LeWorldModel (LeWM): Stable End-to-End JEPA from Pixels

This repository contains a clean, self-contained PyTorch implementation of LeWorldModel (LeWM) from the paper:

LeWorldModel: Stable End-to-End Joint-Embedding Predictive Architecture from Pixels
Lucas Maes, Quentin Le Lidec, Damien Scieur, Yann LeCun, Randall Balestriero
arXiv: 2603.19312 — https://arxiv.org/abs/2603.19312
Official repo: https://github.com/lucas-maes/le-wm

🚀 Quick Start: Free GPU Training on Google Colab

The easiest way to train LeWM on a free GPU is via our Colab-ready notebook:

📓 Open in Colab (upload the notebook from this repo)

Or read the step-by-step guide: 📖 COLAB_GUIDE.md

What you need:

A Google account (free)
~30–60 minutes for 10 epochs on synthetic data
Optional: Hugging Face token (free) to push trained models

Hardware: Free Colab T4 GPU (15 GB VRAM) — LeWM's ~18M parameters fit comfortably.

What is LeWorldModel?

LeWorldModel (LeWM) is a Joint-Embedding Predictive Architecture (JEPA) world model that learns directly from raw pixels with a single tunable hyperparameter. It is the first end-to-end JEPA that trains stably without:

Stop-gradient / EMA mechanisms
Pre-trained encoders (e.g., DINOv2)
Complex multi-term losses (e.g., VICReg variants)

Key Innovations

Feature	LeWM	Prior work (PLDM)
Loss terms	2 (prediction + SIGReg)	7 (prediction + 6 regularizers)
Tunable hyperparameters	1 (lambda)	6 (grid search O(n^6))
End-to-end trainable	Yes	Partial (fragile)
Planning speed	48x faster than DINO-WM	Comparable
Params	~18M	Similar

Architecture (from paper section 3.1 & Appendix D)
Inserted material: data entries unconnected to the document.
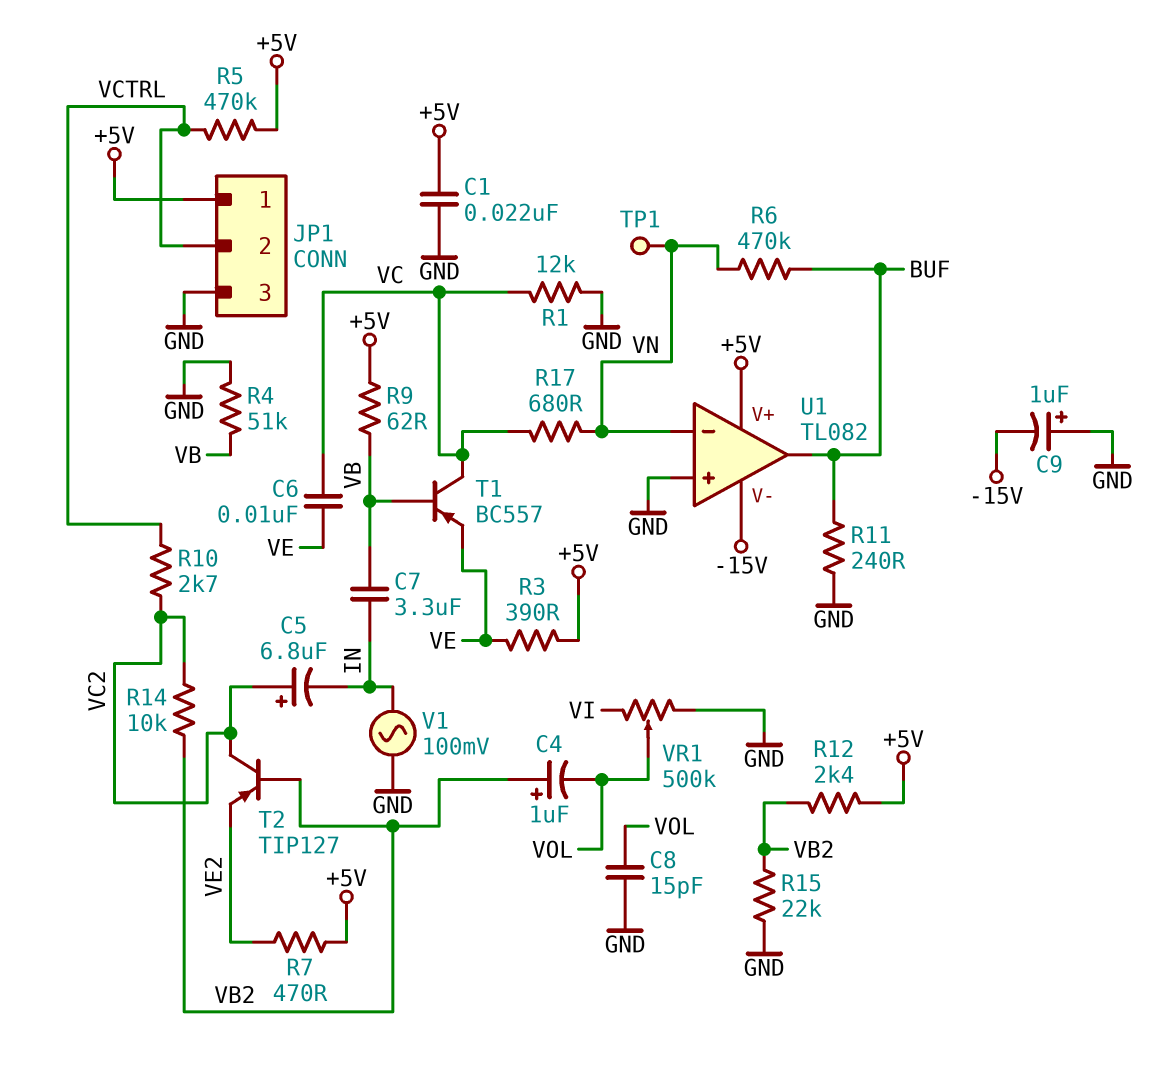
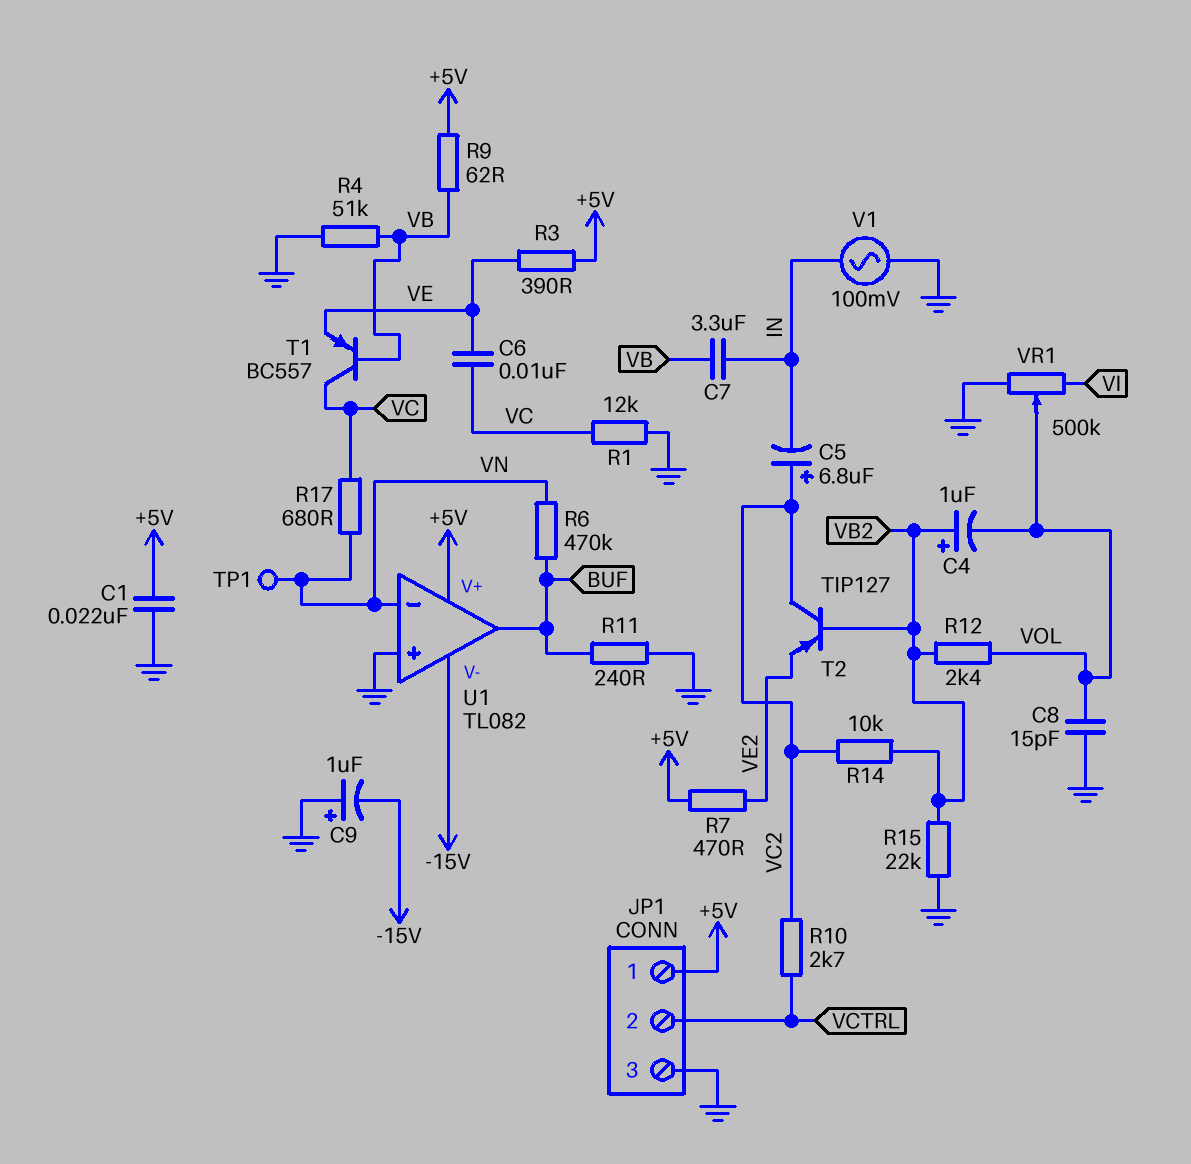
R5: 470k (+5V, VCTRL) -> none
R12: 2.4k (+5V, VB2) -> 2.4k (VB2, VOL)

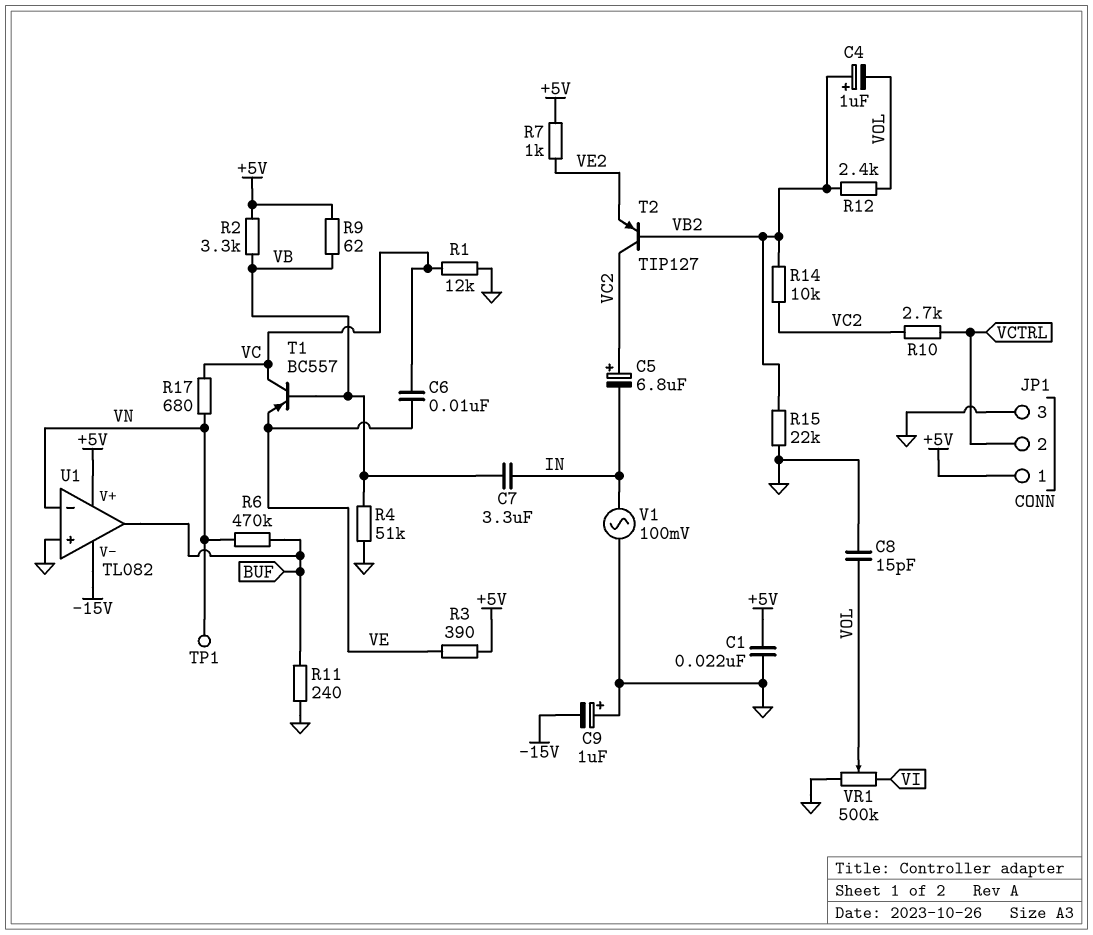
R2: none -> 3.3k (+5V, VB)
R7: 470 (+5V, VE2) -> 1k (+5V, VE2)

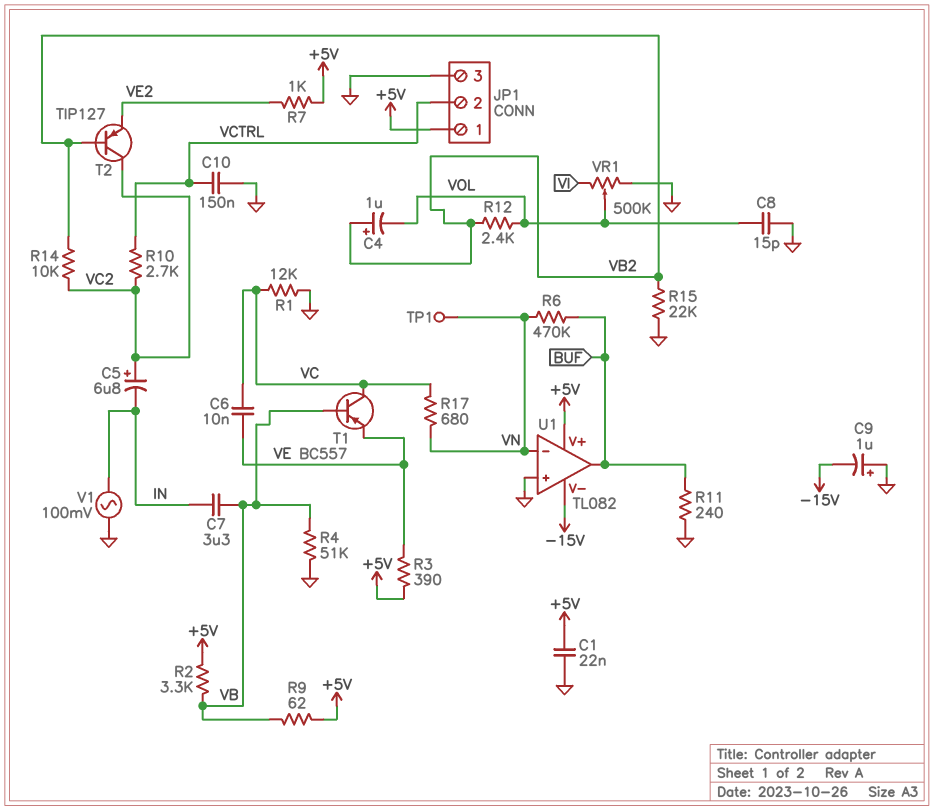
C10: none -> 150nF (GND, VCTRL)

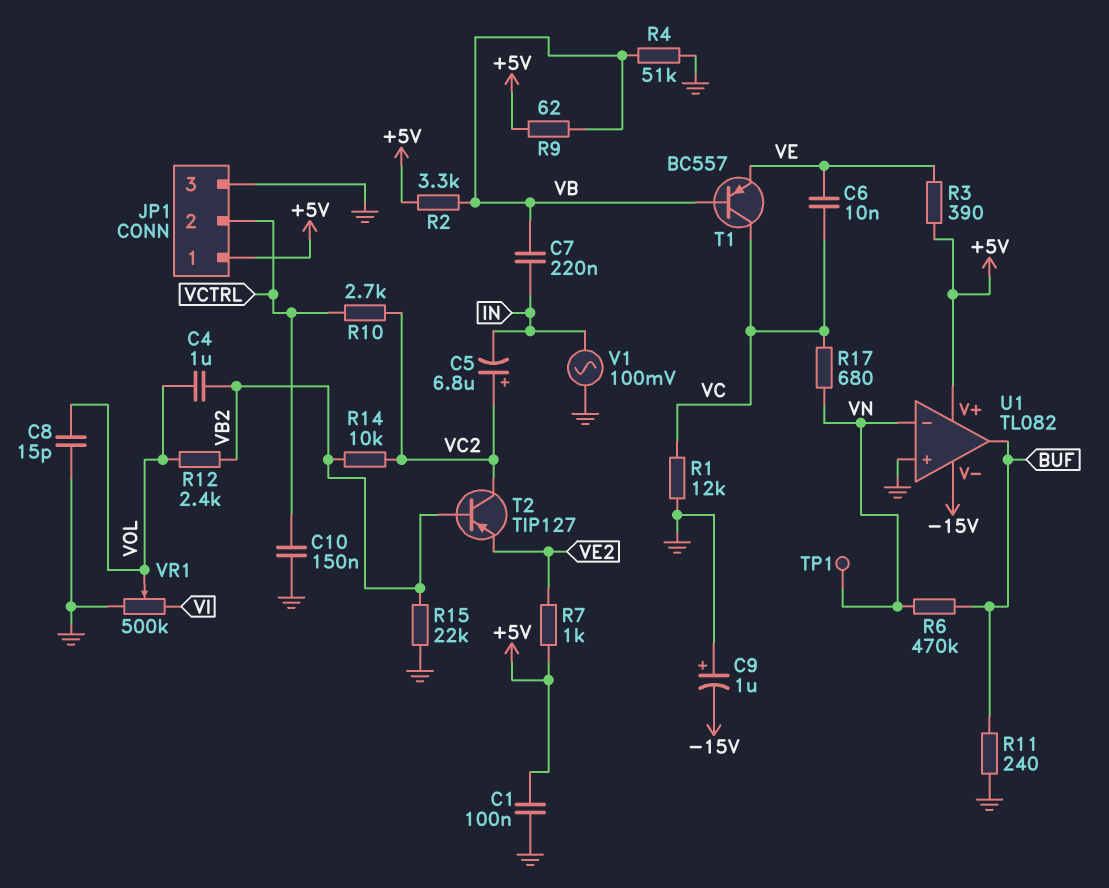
C1: 22nF (+5V, GND) -> 100nF (+5V, GND)
C4: 1uF (plus VB2, minus VOL) -> 1uF (VB2, VOL)
C7: 3.3uF (IN, VB) -> 220nF (IN, VB)

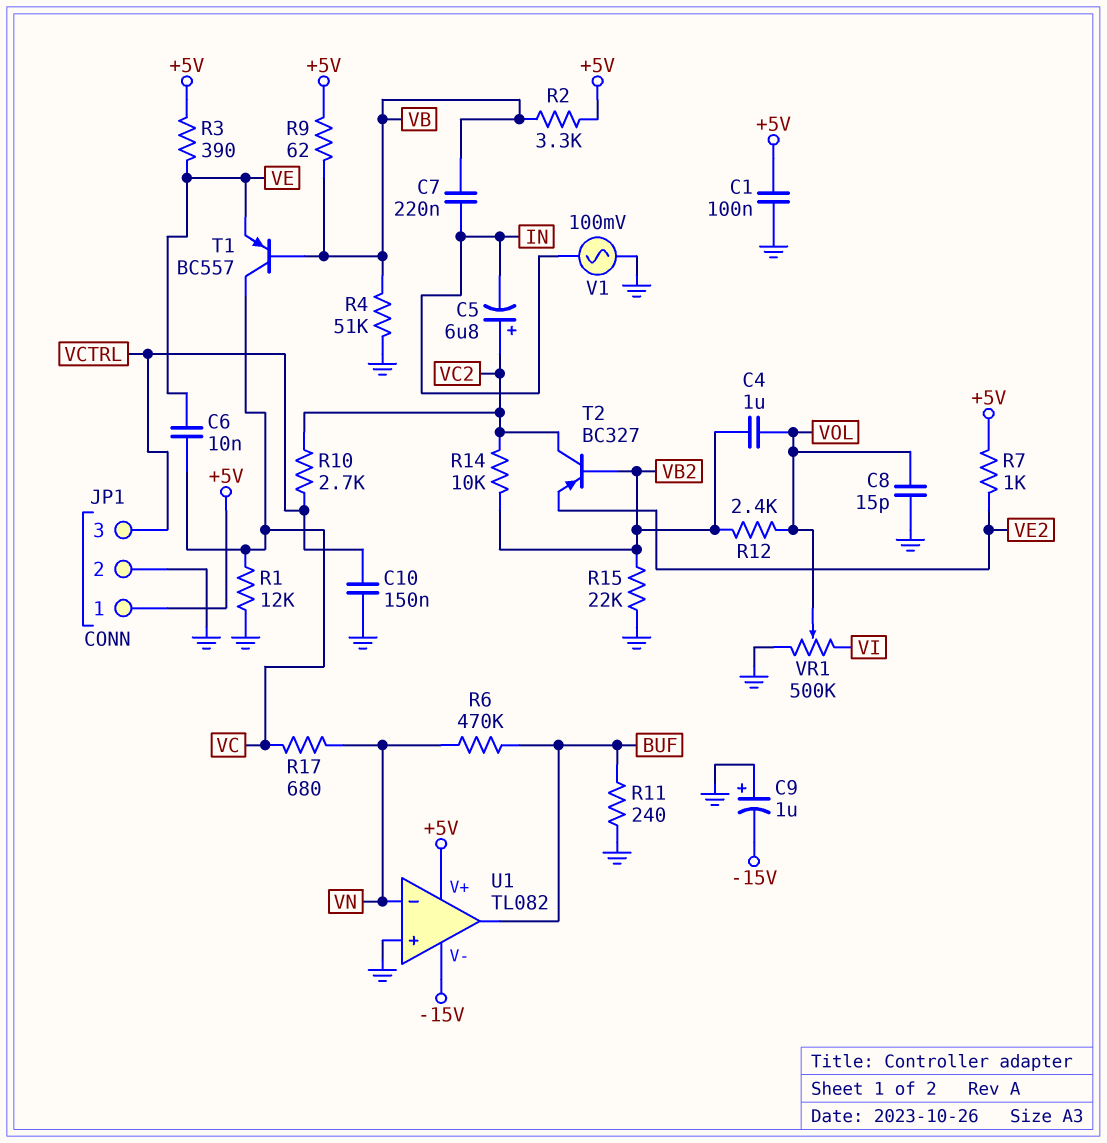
JP1 pin 2: VCTRL -> GND
JP1 pin 3: GND -> VCTRL
T2: PNP TIP127 (B VB2, C VC2, E VE2) -> PNP BC327 (B VB2, C VC2, E VE2)
TP1: test point (VN) -> none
Raw Pixels (224x224) ---> ViT-Tiny Encoder ---> [CLS] + MLP+BN ---> Latent z_t
                                              |    (192-dim)
                                              |
                                              v
                                    +-------------------+
                                    |  AR Predictor     |  <--- Actions (AdaLN-zero)
                                    |  6 layers, 16h    |
                                    |  Causal masking   |
                                    +-------------------+
                                              |
                                              v
                                    Predicted z_{t+1}
                                              |
                                              v
                                    MSE(z_{t+1}, pred) + lambda * SIGReg(z)

Components:

Encoder: ViT-Tiny (patch 14, 12 layers, 3 heads, hidden 192) -> [CLS] token -> MLP + BatchNorm1d projector
Predictor: 6-layer transformer with AdaLN-zero action conditioning, causal temporal masking
SIGReg: Sketch Isotropic Gaussian Regularizer - anti-collapse via Epps-Pulley test on random 1-D projections
Planner: Cross-Entropy Method (CEM) in latent space for goal-conditioned control

SIGReg: The Anti-Collapse Engine

SIGReg is the critical component that makes stable end-to-end training possible.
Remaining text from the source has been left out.